“Um Jardim para Educar as Bestas” estreia na 8ª edição MITsp

Espetáculo convidado pelos curadores Antonio Araújo, Guilherme Marques e Rafael Steinhauser para estrear nacionalmente na Mostra é um Duo para Piano e Atuação, criado coletivamente por Eduardo Okamoto, Isa Kopelman, Marcelo Onofri e Daniele Sampaio…

 

 

 

 

Falso Profeta, insone, Extraviado, Vivo, Cego, a sondar o Indecifrável: e, jaguar da Sibila- inevitável, meu Sangue traça a rota desse Fado. Eu, forçado a ascender, eu, Mutilado, busco a Estrela que chama, inapelável. E a pulsação do Ser,
fera indomável, arde ao Sol do meu Pasto- incendiado. Por sobre a Dor, Sarça do Espinheiro que acende o estranho Sol, sangue do ser, transforma o sangue em Candelabro e Veiro. Por isso, não vou nunca envelhecer: com meu Cantar, supero o Desespero, sou contra a Morte e nunca hei de morrer.
Abertura Sob Pele de Ovelha, de Ariano Suassuna
(1927-2014)

“Um Jardim para Educar as Bestas”, criação coletiva dos artistas Eduardo Okamoto, Isa Kopelman, Marcelo Onofri e da produtora Daniele Sampaio estreia nacionalmente na MITsp em 04 de junho, na Biblioteca Mário de Andrade. Trata-se de um duo para piano e atuação que reescreve um dos trinta e seis capítulos do livro “Homens Imprudentemente Poéticos”, de Valter Hugo Mãe: “A Lenda do Oleiro Saburo e da Senhora Fuyu”. Originalmente ambientada num Japão antigo, a trama é transposta para o sertão brasileiro, em diálogo com textos de Ariano Suassuna, Guimarães Rosa e Euclides da Cunha.

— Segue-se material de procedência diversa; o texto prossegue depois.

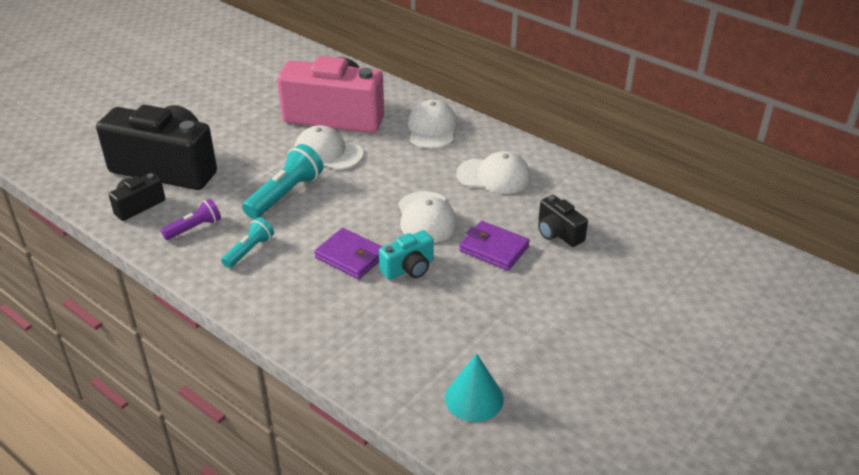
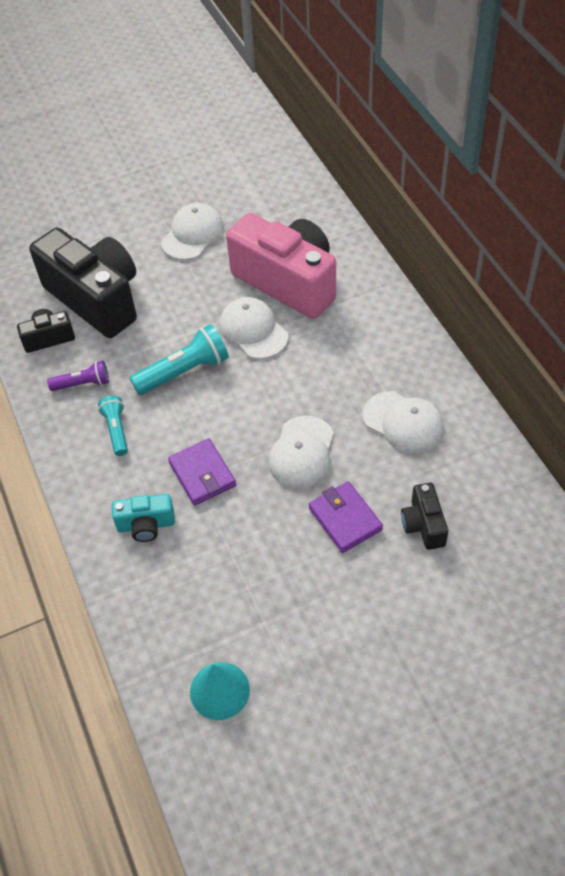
camera: 30 degrees right, 15 degrees up
(249, 250) = (116, 430): turquoise flashlight -> turquoise flashlight turned 75 degrees counterclockwise
(409, 268) = (248, 510): turquoise camera -> turquoise camera (146, 525)
(432, 129) = (376, 333): white cap -> white cap (193, 234)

O impulso para o processo criativo reside em estudos de Okamoto sobre a cultura japonesa e, em especial, a dança butô, manifestação criada a partir de 1959. Em 2019, depois da eleição da ultradireita no Brasil, um professor desta dança, em um festival na Alemanha, provocou o ator: “É hora de criar a sua própria revolta na carne”, referindo-se a um dos trabalhos icônicos de Hijikata, criador fundamental do butô.

“Naquele momento, eu pensei que, num contexto de barulho, exposição nas redes, disputas de narrativas, poderia haver revolta no silêncio. Seria possível não reagir ao que está dado, por princípio, para tentar imaginar outra coisa?”, perguntou-se o ator. A inquietação remeteu-o a personagens de “Homens Imprudentemente Poéticos”, de Valter Hugo Mãe. Estes são artesão de leques e oleiro: homens que se dedicam à arte com recolhimento e como forma de cultivo de si. Assim, reuniu a equipe que, logo tornou a empreitada coletiva.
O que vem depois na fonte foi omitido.